Gateways to Japan

―Patterns of Socio-Economic Integration and Exclusion of New Immigrants―

February 13, 2014 6:30 PM (finished)


David Chiavacci

(Mercator Professor in Social Science of Japan at the University of Zurich, Switzerland)

Date/Time February 13, 2014 6:30 PM
Location Room 549 5th floor, Akamon Sogo Kenkyuto Institute of Social Science, University of Tokyo  [map]
Abstract The share of foreign residents in current Japan is with less than two percent still low in international comparison. Still, since the late 1980s, Japan has had a significant and continuous inflow of new immigrants. Today, Japan is an immigration country with an increasing ethnic diversity. And in view of its long-term demographic development, the introduction of an active immigration policy is a recurrent topic in policy circles and public discussions since the late 1990s. This talk analyses the patterns and experiences of socio-economic integration and exclusion of these new immigrants in Japanese society.

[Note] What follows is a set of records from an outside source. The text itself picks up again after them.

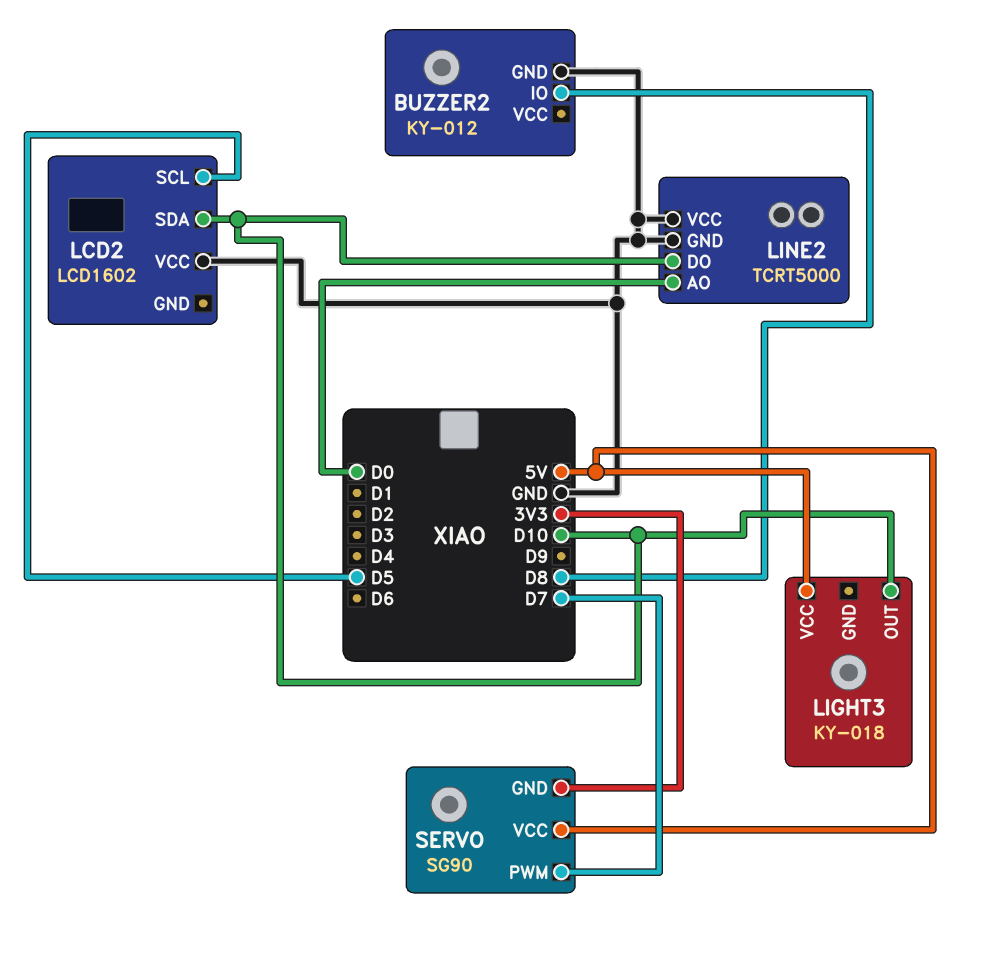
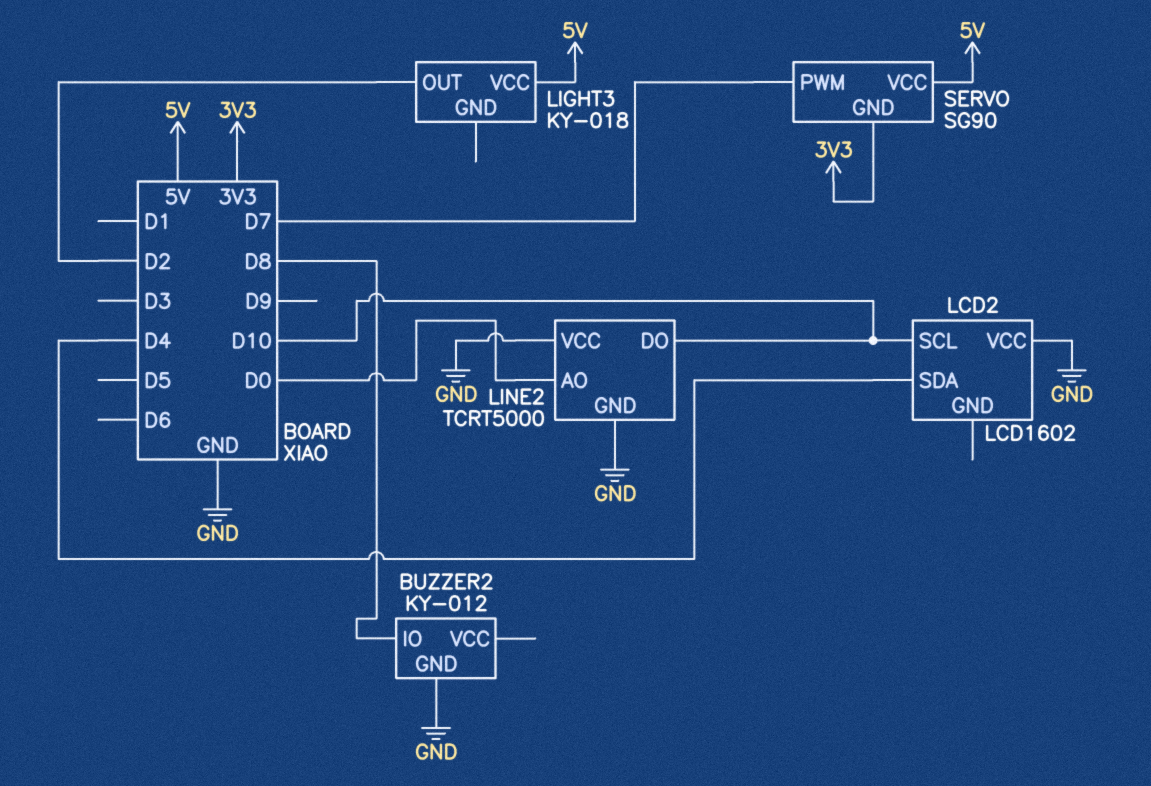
LCD2 pin SCL: D5 -> D10
LCD2 pin SDA: D10 -> D4
LIGHT3 pin OUT: D10 -> D2

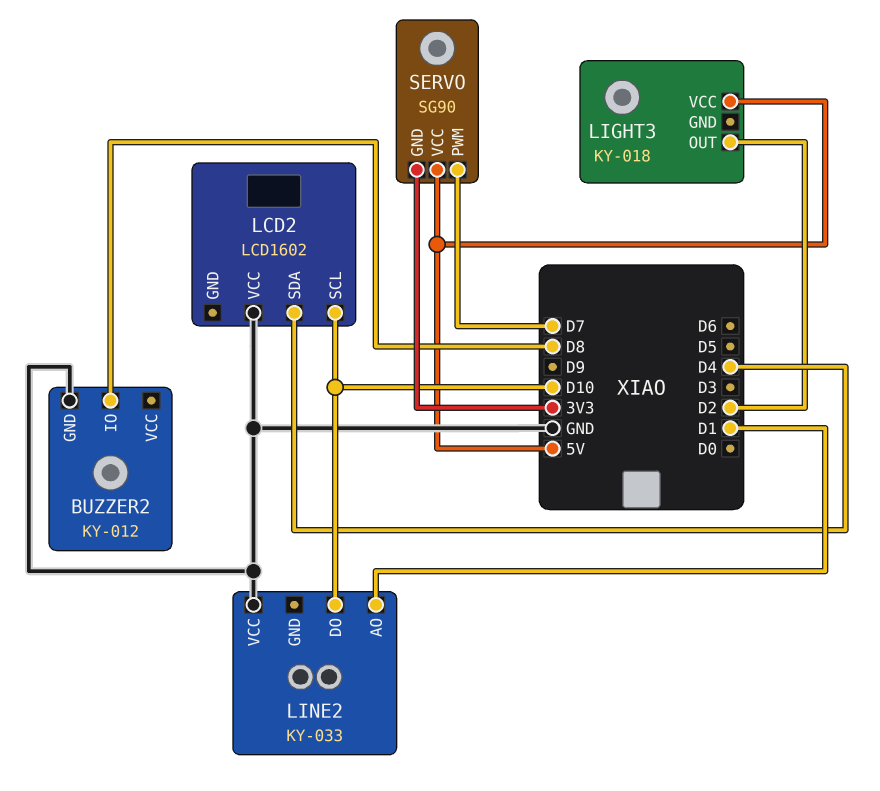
LINE2: TCRT5000 -> KY-033
LINE2 pin AO: D0 -> D1
LINE2 pin GND: GND -> none

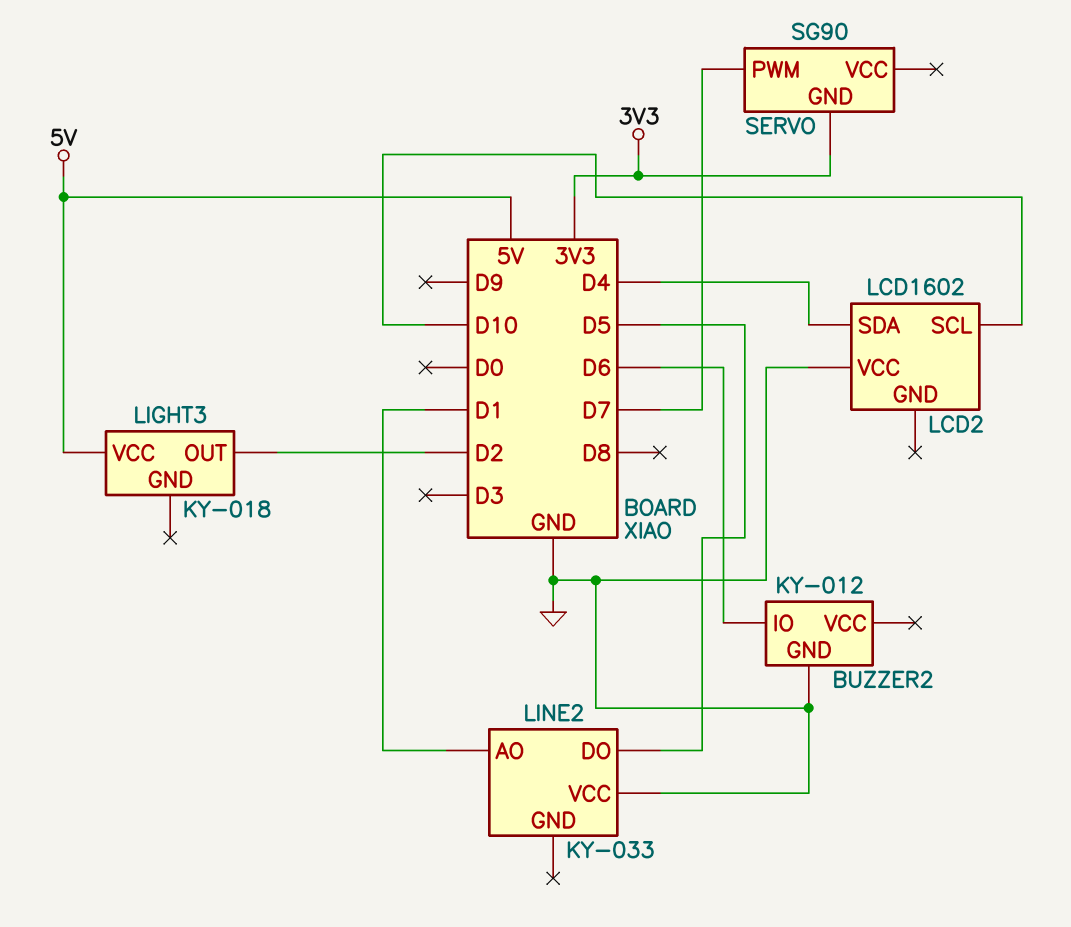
BUZZER2 pin IO: D8 -> D6
LINE2 pin DO: D10 -> D5
SERVO pin VCC: 5V -> none

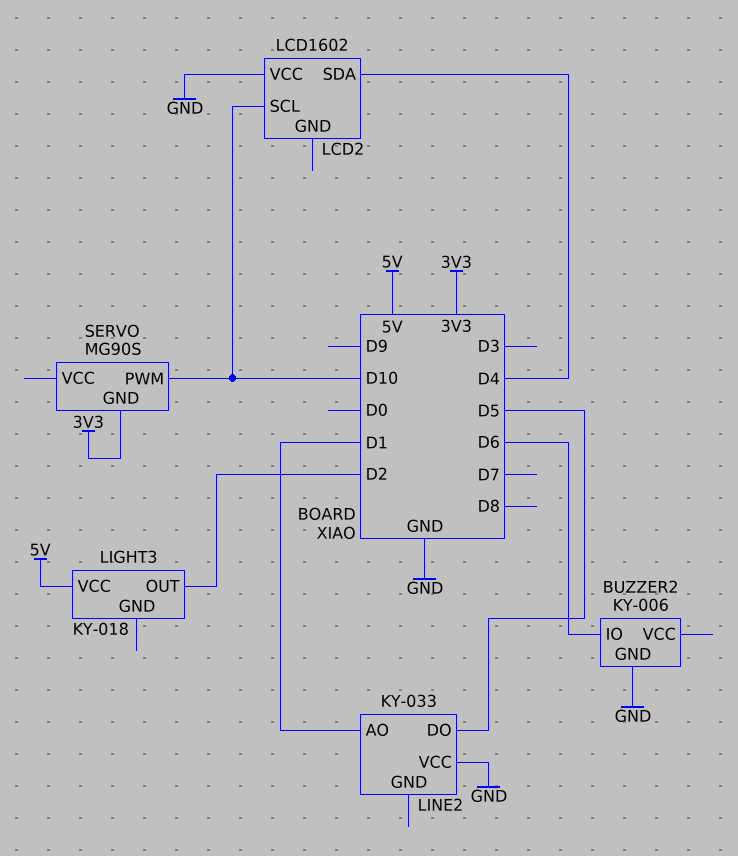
BUZZER2: KY-012 -> KY-006
SERVO: SG90 -> MG90S
SERVO pin PWM: D7 -> D10

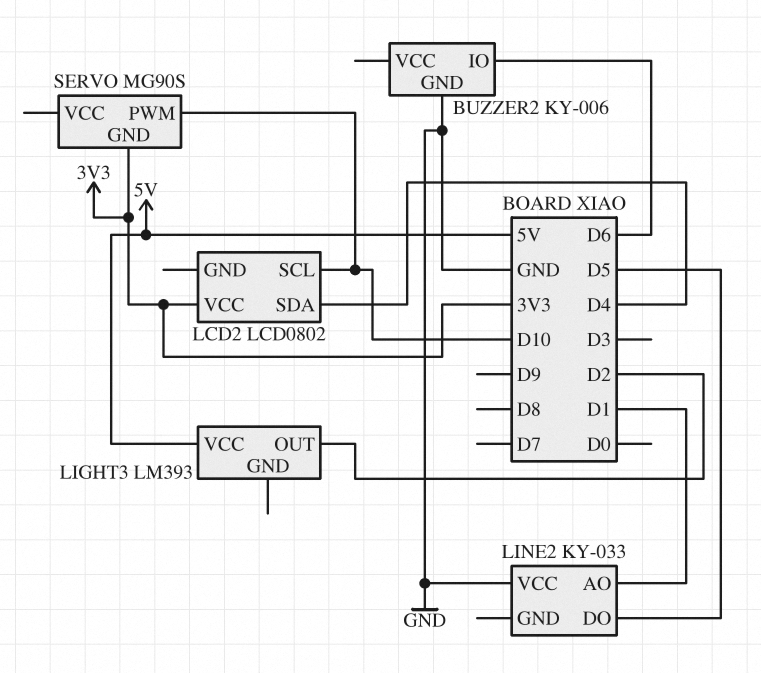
LCD2: LCD1602 -> LCD0802
LCD2 pin VCC: GND -> 3V3
LIGHT3: KY-018 -> LM393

It focuses on a comparative analysis of Chinese immigrants and *nikkeijin *(return migrants of Japanese origin from South America) as the two largest groups among the new immigrants. By applying established theoretical models of inclusion and exclusion in a national context as well as recent approaches on transnational links as another mean of socio-economic integration, it finds large differences in the case of the two ethnic minorities. On the one hand, the Chinese minority is marked by an internal diversity including successful ethnic entrepreneurs as well as marginalized trainees. While for the successful Chinese entrepreneurs a transnational path of socio-economic integration is accessible, Chinese trainees are embedded into Japan's foreign trainee system as a kind of total (transnational) institution. On the other hand, the *nikkeijin *are segregated into indirect short-term employment and not fully incorporated into social security systems. Although they achieve a decent income, they face a high risk of poverty in old age. Moreover, in view of the low school achievements of their children, the *nikkeijin* are on the path to become a precarious underclass. The talk will conclude with a discussion of the factors leading to these diverse patterns among new immigrants and comparing their experiences with Korean immigrants of the colonial era and their descendants in Japan.
Bio David Chiavacci is Mercator Professor in Social Science of Japan at the University of Zurich, Switzerland. His research covers economic sociology, political sociology and sociology of knowledge of contemporary Japan. His newer publications on immigration and integration in Japan include ?Japan in the ?Global War for Talent?: Changing Concepts of Valuable Foreign Workers and Their Consequences?, in* Asien: The German Journal of Contemporary Asia*, 123 (2012): 27-47 and ?Immigration and ?Gap Society? in Japan: Are Foreign Workers a New Underclass??, in: Gy?rgy Sz?ll and Ute Sz?ll (eds.), *Quality of Life & Working Life in Comparison*, Frankfurt: Peter Lang, pp. 347-368.